The European Parlament (2021) defines the Circular Economy in the following terms: "The circular economy is a model of production and consumption that involves sharing, renting, reusing, repairing, renewing and recycling existing materials and products as many times as possible to create added value. In this way, the life cycle of the products is extended”
The circular economy is a model of production and consumption that contemplates feedback from a systemic approach as an essential component to guarantee sustainable and multidimensional growth. With the circular economy, a correct optimization of resources originates, the reduction in the consumption of raw materials and the use of waste, as is the case of products obtained from biodigestion, recycling them or giving them a new life to turn them into new products, in this case, organic fertilizers for the improvement of meadows.
As stated by Zacarías (2018) in the UN, in practice, the circular economy is achieved through repairing, recycling, reusing and remanufacturing of products, something not as new as it seems, "What was a contaminant waste and went to the drains, now it is collected and is an input for another production process and thus the cycles begin to close”.
In the star grass meadows (Cynodon nlemfluensis) implemented in the Municipality of Fusagasugá, variability is generated both in yield and forage composition, which is reflected in its consumption and digestibility. It is undeniable that the yield, botanical composition and forage quality have a direct relationship with the integrated management of the meadow, the technological level of the system, the periodicity and moment in which it is consumed, which limits the technical and financial results for cattle production.

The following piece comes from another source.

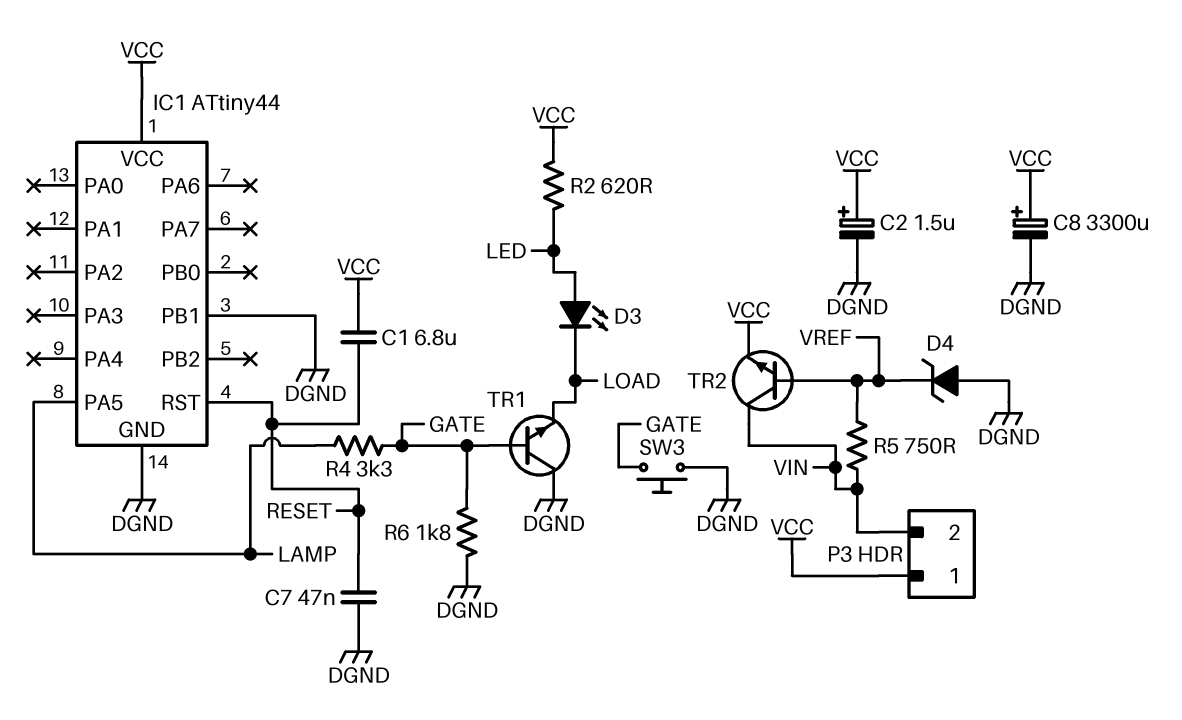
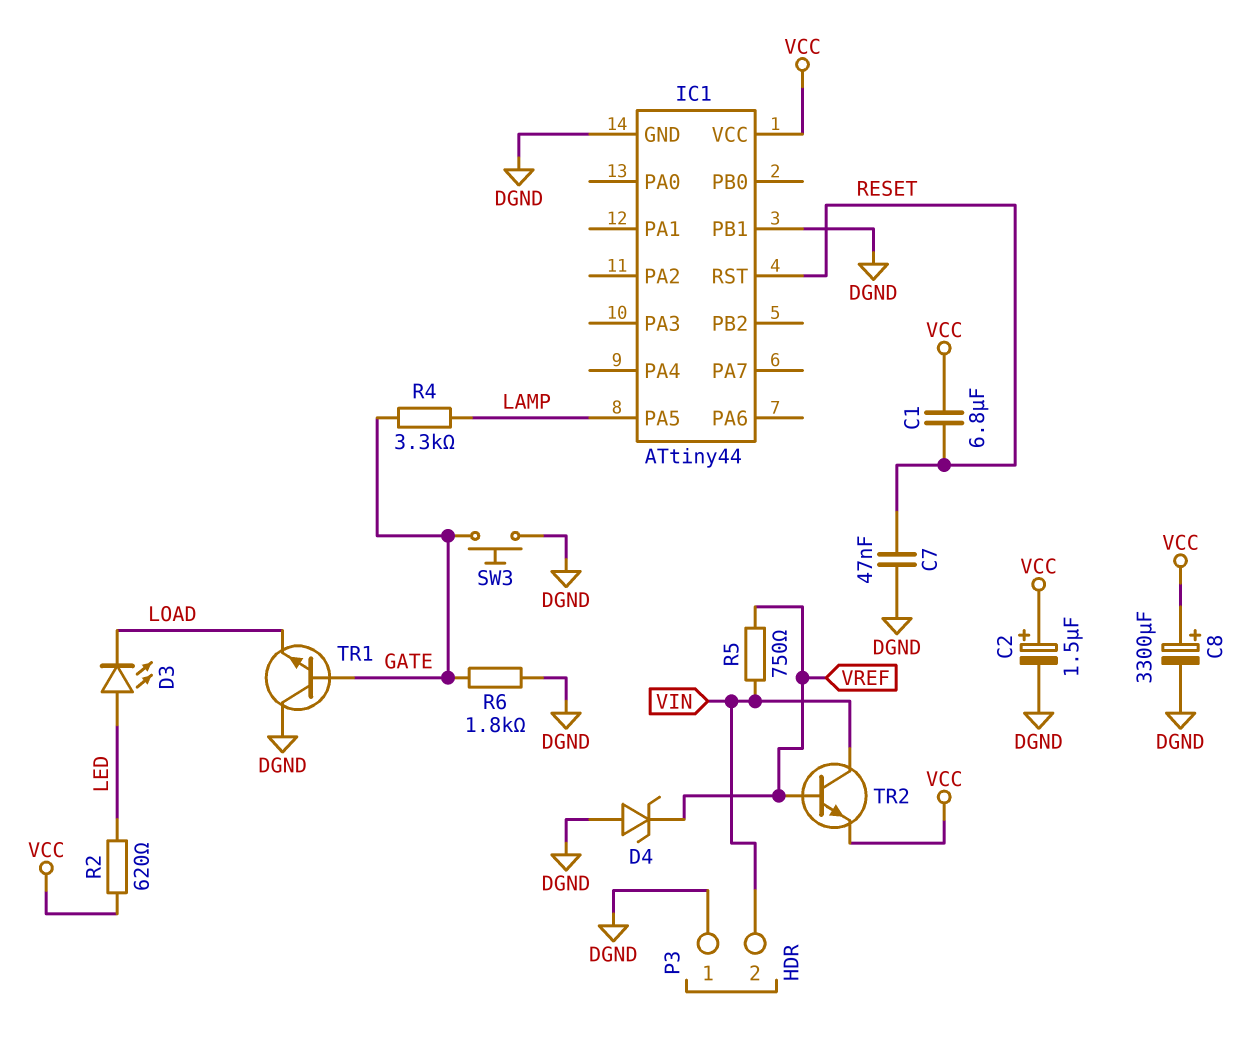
P3 pin 1: VCC -> DGND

According to Castro et al. (2017)), the effect of cutting on the forage plant depends on the amount and type of tissue removed, its phenological state and meteorological conditions at the time of obtaining the green material. In addition, the intensity and frequency of cutting that affects the growth rate of the forage, and its nutritional accumulation, depend on the duration of regrowth.
For this reason, it is essential for bovine production systems to have complementary tools that provide information in real time for decision making, while laboratory analyzes by their nature are delayed.

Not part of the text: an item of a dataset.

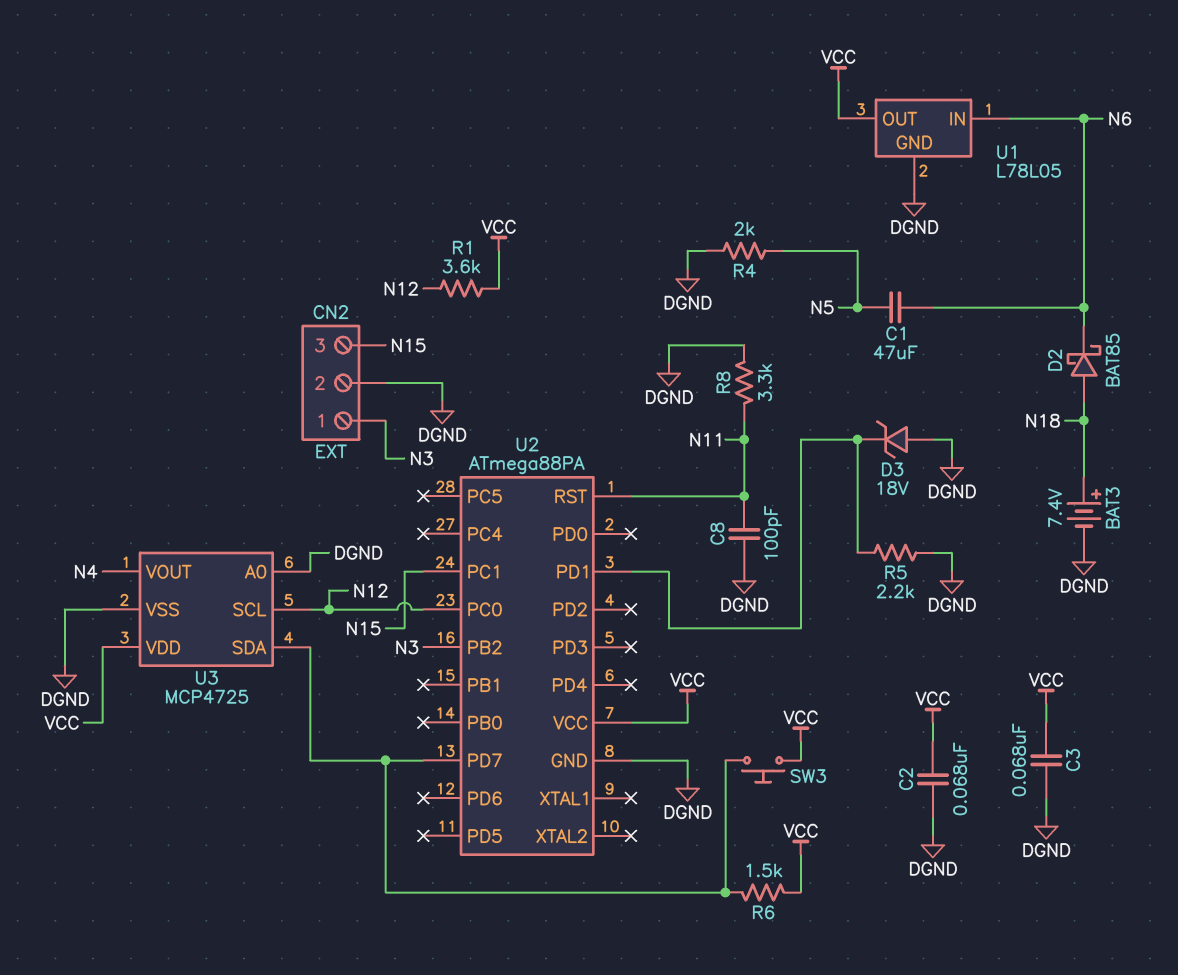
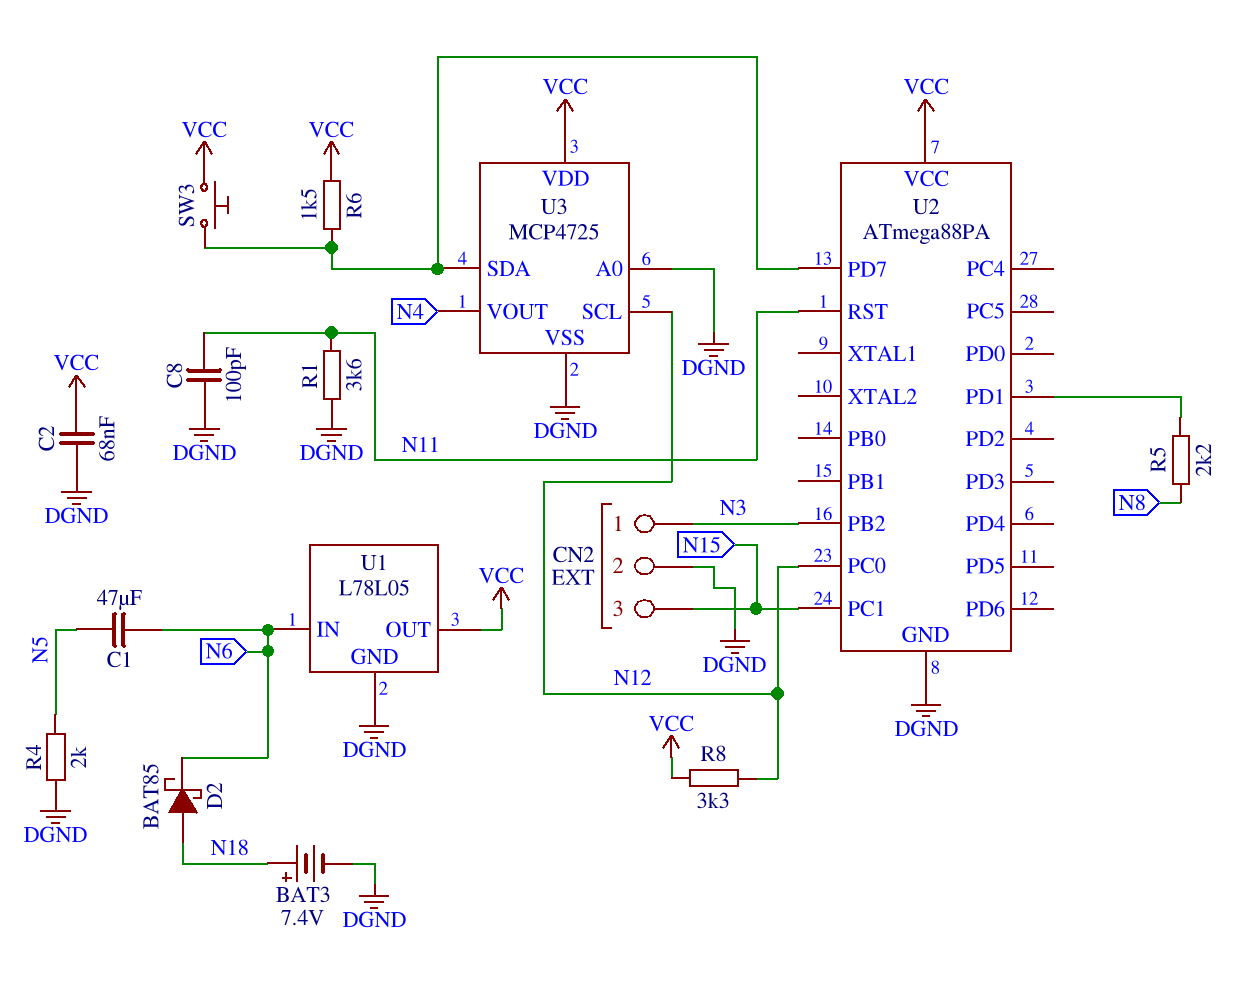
C3: 68nF (DGND, VCC) -> none
D3: zener 18V (A DGND, K U2/PD1) -> none
R1: 3.6k (N12, VCC) -> 3.6k (DGND, N11)
R5: 2.2k (DGND, U2/PD1) -> 2.2k (N8, U2/PD1)
R8: 3.3k (DGND, N11) -> 3.3k (N12, VCC)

The technology of the RGB image analysis algorithm for calculating the %PC consists of a statistical and mathematical process, carried out on the images of the meadows (taken by a drone with an HD camera), which identifies the wavelengths captured by photosynthesis of the pastures. From these, the solar energy that enters the plant is calculated and the %CP that the grass would be able to synthesize is estimated. These results would be comparable with those generated by methodologies such as near infrared spectroscopy technology - NIRS (Molano et al., 2016).
Nutritional requirements of star grass (Cynodon nlemfluensis): For Martínez (2019), this grass of tropical development and commonly used as grazing forage, requires soils with a high degree of fertilization and responds very well to the addition of nitrogen sources, especially in wet conditions. It has been reported by the same author, as recommendations for fertilization/hectare: N: 70 kilograms, K2O: 24 kilograms, P2O5: 57.25 kilograms, SO4: 59.8 kilograms and MgO: 33 kilograms.

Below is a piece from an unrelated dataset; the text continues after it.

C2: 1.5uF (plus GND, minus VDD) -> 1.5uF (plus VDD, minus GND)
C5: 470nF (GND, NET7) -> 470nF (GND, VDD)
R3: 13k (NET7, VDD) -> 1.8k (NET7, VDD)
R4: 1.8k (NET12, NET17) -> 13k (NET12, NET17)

Cynodon grass species have a C4 photosynthetic metabolism, so they can accumulate more dry matter in relation to C3 grasses, they are widely cultivated in tropical and subtropical zones, and respond to nitrogen fertilization to increase yield and nutritional quality (Yong et al., 2012).
According to Del Pozo et al. (2002) studies reveal that nitrogenous compounds greatly influence the metabolic activity and quality of pastures, contributing to morphological traits that increase profits in the use of pastures for cattle. Complementing this information, investigations in star grass (Cynodon nlemfuensis) with the application of nitrogenous compounds, show that there is an increase in the formation and functioning of its structures.
In studies carried out in tropical and subtropical zones, it has been found that star grass has good potential for growth, yield and nutritional quality for dairy production, by managing adequate days of rotation and recovery in conjunction with fertilization, to optimize its yield, quality and persistence. Vendramini et al. (2010); Pineda et al. (2016); Arteaga et al. (2019), report for star grass, values of 71.7% and 40.5% for FND and FDA, respectively.
MATERIALS AND METHODS
Location
The experiment was carried out between October and December 2021, at La Esperanza Agro-Environmental Unit, of the University of Cundinamarca; which is located in the municipality of Fusagasugá-Colombia, Guavio Bajo village, at coordinates (4.276072N; -74.386612W), at an altitude of 1,530 meters above sea level.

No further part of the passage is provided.